Module chrono::naive::time [] [src]

ISO 8601 time without timezone.

Leap Second Handling

Since 1960s, the manmade atomic clock has been so accurate that it is much more accurate than Earth's own motion. It became desirable to define the civil time in terms of the atomic clock, but that risks the desynchronization of the civil time from Earth. To account for this, the designers of the Coordinated Universal Time (UTC) made that the UTC should be kept within 0.9 seconds of the observed Earth-bound time. When the mean solar day is longer than the ideal (86,400 seconds), the error slowly accumulates and it is necessary to add a leap second to slow the UTC down a bit. (We may also remove a second to speed the UTC up a bit, but it never happened.) The leap second, if any, follows 23:59:59 of June 30 or December 31 in the UTC.

Fast forward to the 21st century, we have seen 26 leap seconds from January 1972 to December 2015. Yes, 26 seconds. Probably you can read this paragraph within 26 seconds. But those 26 seconds, and possibly more in the future, are never predictable, and whether to add a leap second or not is known only before 6 months. Internet-based clocks (via NTP) do account for known leap seconds, but the system API normally doesn't (and often can't, with no network connection) and there is no reliable way to retrieve leap second information.

Chrono does not try to accurately implement leap seconds; it is impossible. Rather, it allows for leap seconds but behaves as if there are no other leap seconds. Various time arithmetics will ignore any possible leap second(s) except when the operand were actually a leap second. The leap second is indicated via fractional seconds more than 1 second, so values like NaiveTime::from_hms_milli(23, 56, 4, 1_005) are allowed; that value would mean 5ms after the beginning of a leap second following 23:56:04. Parsing and formatting will correctly handle times that look like leap seconds, and you can then conveniently ignore leap seconds if you are not prepared for them.

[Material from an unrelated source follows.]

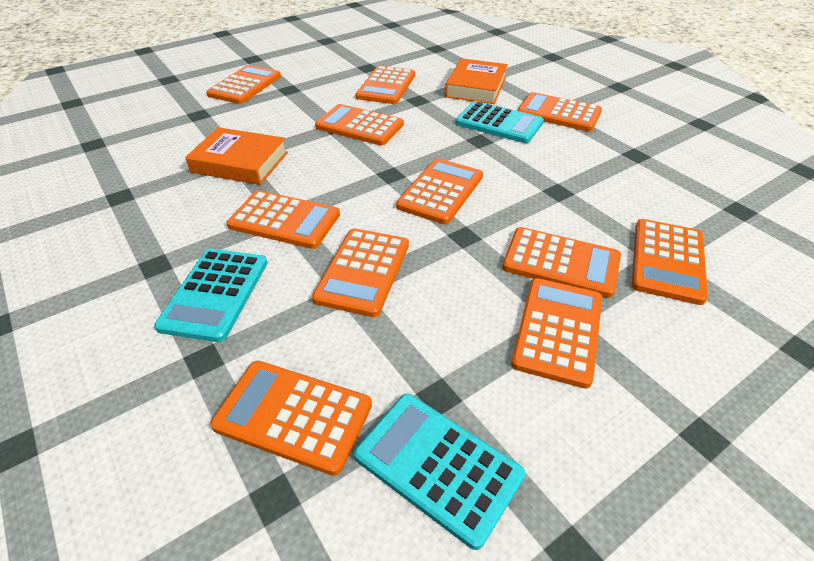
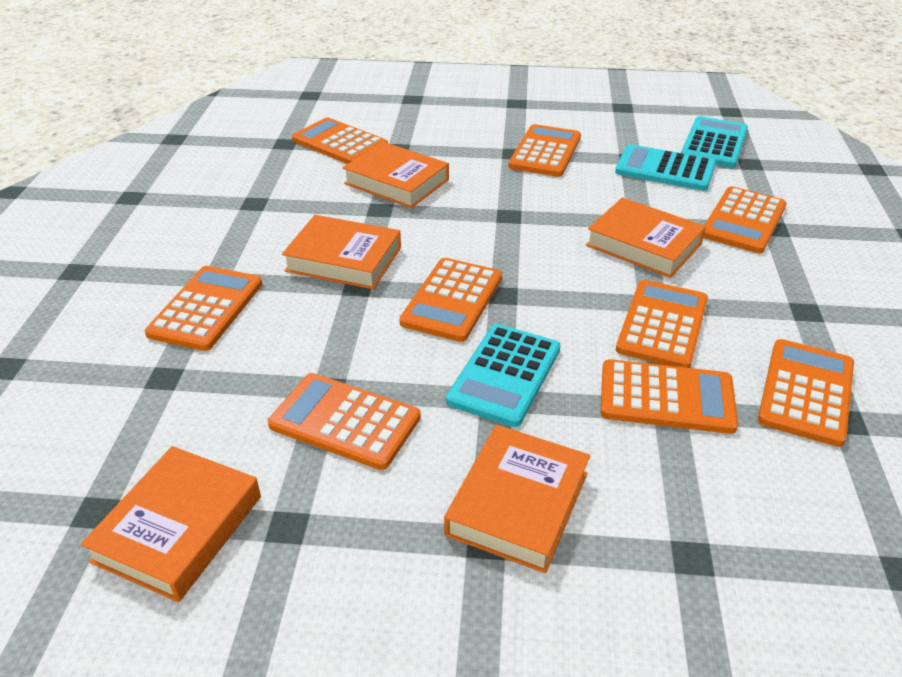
orange book: 2 -> 5
orange calculator: 11 -> 9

If you cannot tolerate this behavior, you must use a separate TimeZone for the International Atomic Time (TAI). TAI is like UTC but has no leap seconds, and thus slightly differs from UTC. Chrono 0.2 does not provide such implementation, but it is planned for 0.3.

Structs

NaiveTime

ISO 8601 time without timezone. Allows for the nanosecond precision and optional leap second representation.